Showing papers by "Parvinder K. Aley published in 2009"

Recruitment of NAADP-sensitive acidic Ca2+ stores by glutamate

Abstract: NAADP (nicotinic acid–adenine dinucleotide phosphate) is an unusual second messenger thought to mobilize acidic Ca 2+ stores, such as lysosomes or lysosome-like organelles, that are functionally coupled to the ER (endoplasmic reticulum). Although NAADP-sensitive Ca 2+ stores have been described in neurons, the physiological cues that recruit them are not known. Here we show that in both hippocampal neurons and glia, extracellular application of glutamate, in the absence of external Ca 2+ , evoked cytosolic Ca 2+ signals that were inhibited by preventing organelle acidification or following osmotic bursting of lysosomes. The sensitivity of both cell types to glutamate correlated well with lysosomal Ca 2+ content. However, interfering with acidic compartments was largely without effect on the Ca 2+ content of the ER or Ca 2+ signals in response to ATP. Glutamate but not ATP elevated cellular NAADP levels. Our results provide evidence for the agonist-specific recruitment of NAADP-sensitive Ca 2+ stores by glutamate. This links the actions of NAADP to a major neurotransmitter in the brain.

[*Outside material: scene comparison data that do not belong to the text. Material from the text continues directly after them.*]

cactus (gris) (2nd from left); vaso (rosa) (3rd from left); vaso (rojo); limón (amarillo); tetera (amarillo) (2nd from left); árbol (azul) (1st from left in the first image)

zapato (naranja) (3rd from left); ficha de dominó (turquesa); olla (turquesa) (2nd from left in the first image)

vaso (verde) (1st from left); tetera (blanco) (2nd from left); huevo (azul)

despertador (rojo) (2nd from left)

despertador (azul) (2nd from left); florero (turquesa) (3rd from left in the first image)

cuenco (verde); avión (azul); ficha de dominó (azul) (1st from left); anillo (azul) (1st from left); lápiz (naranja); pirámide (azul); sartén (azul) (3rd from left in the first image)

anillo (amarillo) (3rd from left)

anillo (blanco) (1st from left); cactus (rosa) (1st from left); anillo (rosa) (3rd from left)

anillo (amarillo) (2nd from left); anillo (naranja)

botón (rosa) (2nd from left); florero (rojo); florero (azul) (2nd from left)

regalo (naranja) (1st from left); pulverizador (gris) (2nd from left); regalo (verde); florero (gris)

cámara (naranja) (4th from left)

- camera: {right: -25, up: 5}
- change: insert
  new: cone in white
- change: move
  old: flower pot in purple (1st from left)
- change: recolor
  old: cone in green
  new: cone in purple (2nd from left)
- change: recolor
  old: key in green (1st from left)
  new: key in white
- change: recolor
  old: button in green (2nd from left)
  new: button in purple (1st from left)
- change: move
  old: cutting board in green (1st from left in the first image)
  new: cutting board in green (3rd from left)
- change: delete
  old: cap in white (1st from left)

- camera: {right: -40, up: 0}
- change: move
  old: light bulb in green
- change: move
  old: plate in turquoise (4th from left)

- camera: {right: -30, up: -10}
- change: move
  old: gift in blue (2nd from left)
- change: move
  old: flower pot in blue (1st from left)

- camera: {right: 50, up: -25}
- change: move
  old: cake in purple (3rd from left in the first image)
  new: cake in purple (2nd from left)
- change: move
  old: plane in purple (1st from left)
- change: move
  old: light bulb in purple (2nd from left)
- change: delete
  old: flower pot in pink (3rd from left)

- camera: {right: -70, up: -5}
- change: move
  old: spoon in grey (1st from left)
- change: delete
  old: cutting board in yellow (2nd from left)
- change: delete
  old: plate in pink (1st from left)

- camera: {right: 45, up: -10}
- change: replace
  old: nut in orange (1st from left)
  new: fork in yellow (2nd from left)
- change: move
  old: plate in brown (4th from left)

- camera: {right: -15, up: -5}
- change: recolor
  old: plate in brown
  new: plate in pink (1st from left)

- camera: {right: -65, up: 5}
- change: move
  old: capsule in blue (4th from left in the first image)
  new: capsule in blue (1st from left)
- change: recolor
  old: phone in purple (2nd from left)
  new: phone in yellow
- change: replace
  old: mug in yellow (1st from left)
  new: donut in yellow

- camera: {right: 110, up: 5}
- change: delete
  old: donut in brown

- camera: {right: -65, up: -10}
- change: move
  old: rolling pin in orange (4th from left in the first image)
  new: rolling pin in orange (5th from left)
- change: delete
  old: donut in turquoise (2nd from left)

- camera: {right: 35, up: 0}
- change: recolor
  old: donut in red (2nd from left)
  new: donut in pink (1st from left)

Hypoxic modulation of ca(2+) signaling in human venous and arterial endothelial cells.

Abstract: Our understanding of vascular endothelial cell physiology is based on studies of endothelial cells cultured from various vascular beds of different species for varying periods of time. Systematic analysis of the properties of endothelial cells from different parts of the vasculature is lacking. Here, we compare Ca2+ homeostasis in primary cultures of endothelial cells from human internal mammary artery and saphenous vein and how this is modified by hypoxia, an inevitable consequence of bypass grafting (2.5% O2, 24 h). Basal [Ca2+] i and store depletion-mediated Ca2+ entry were significantly different between the two cell types, yet agonist (ATP)–mediated mobilization from endoplasmic reticulum stores was similar. Hypoxia potentiated agonist-evoked responses in arterial, but not venous, cells but augmented store depletion-mediated Ca2+ entry only in venous cells. Clearly, Ca2+ signaling and its remodeling by hypoxia are strikingly different in arterial vs. venous endothelial cells. Our data have important implications for the interpretation of data obtained from endothelial cells of varying sources.